Energetics and carrier transport in doped Si/SiO2 quantum dots

TL;DR

This theoretical study investigates how boron and phosphorus impurities affect the energetics and carrier transport in silicon quantum dots embedded in SiO2, revealing doping site preferences and transport enhancements relevant for optoelectronic applications.

Contribution

It provides new insights into impurity site preferences and their impact on transport properties in doped silicon quantum dots within a SiO2 matrix.

Findings

Doping sites are energetically favored inside the QD for P and at the interface for B.

Doped Si-QDs show reduced voltage threshold and increased current at low voltages.

P-doped Si-QDs exhibit significant transport increase at high voltages.

Abstract

In the present theoretical work we have considered impurities, either boron or phosphorous, located at different substitutional sites in silicon quantum dots (Si-QDs) with diameters around 1.5\,nm, embedded in a SiO2 matrix.
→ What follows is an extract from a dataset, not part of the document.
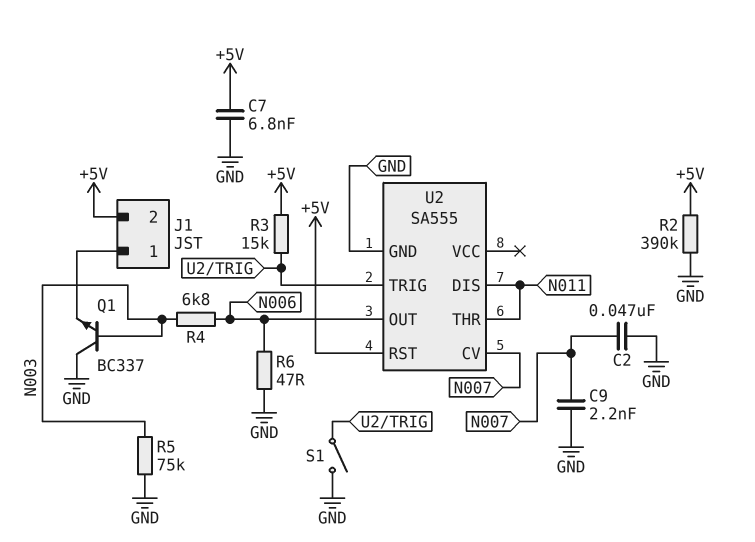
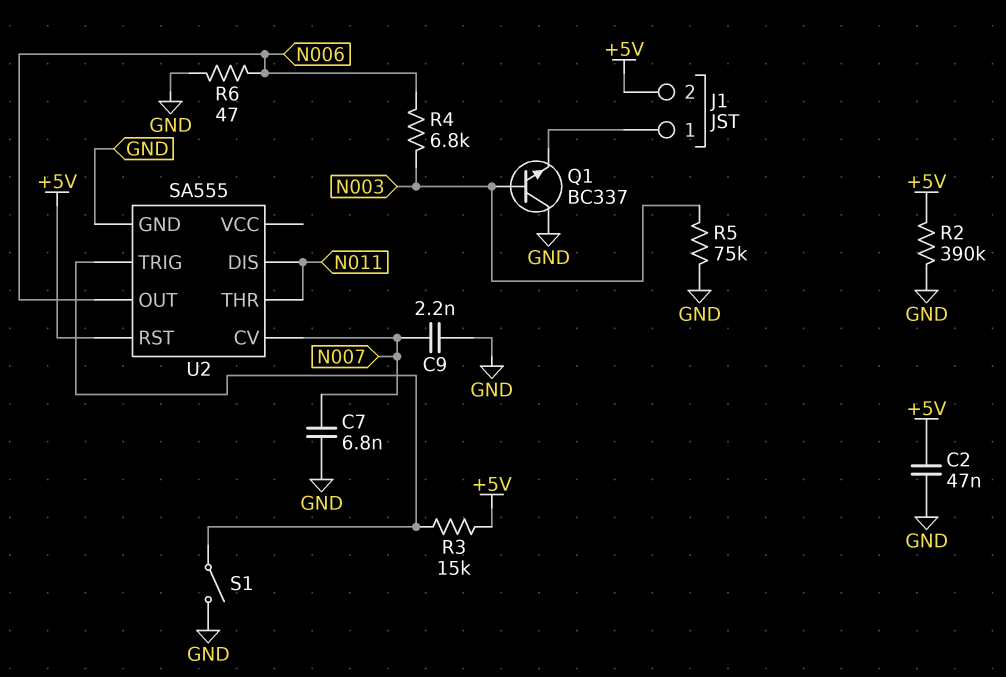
C2: 47nF (GND, N007) -> 47nF (+5V, GND)
C7: 6.8nF (+5V, GND) -> 6.8nF (GND, N007)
Formation energy calculations reveal that the most energetically-favored doping sites are inside the QD and at the Si/SiO2 interface for P and B impurities, respectively. Furthermore, electron and hole transport calculations show in all the cases a strong reduction of the minimum voltage threshold, and a corresponding increase of the total current in the low-voltage regime. At higher voltage, our findings indicate a significant increase of transport only for P-doped Si-QDs, while the electrical response of B-doped ones does not stray from the undoped case. These findings are of support for the employment of doped Si-QDs in a wide range of applications, such as Si-based photonics or photovoltaic solar cells.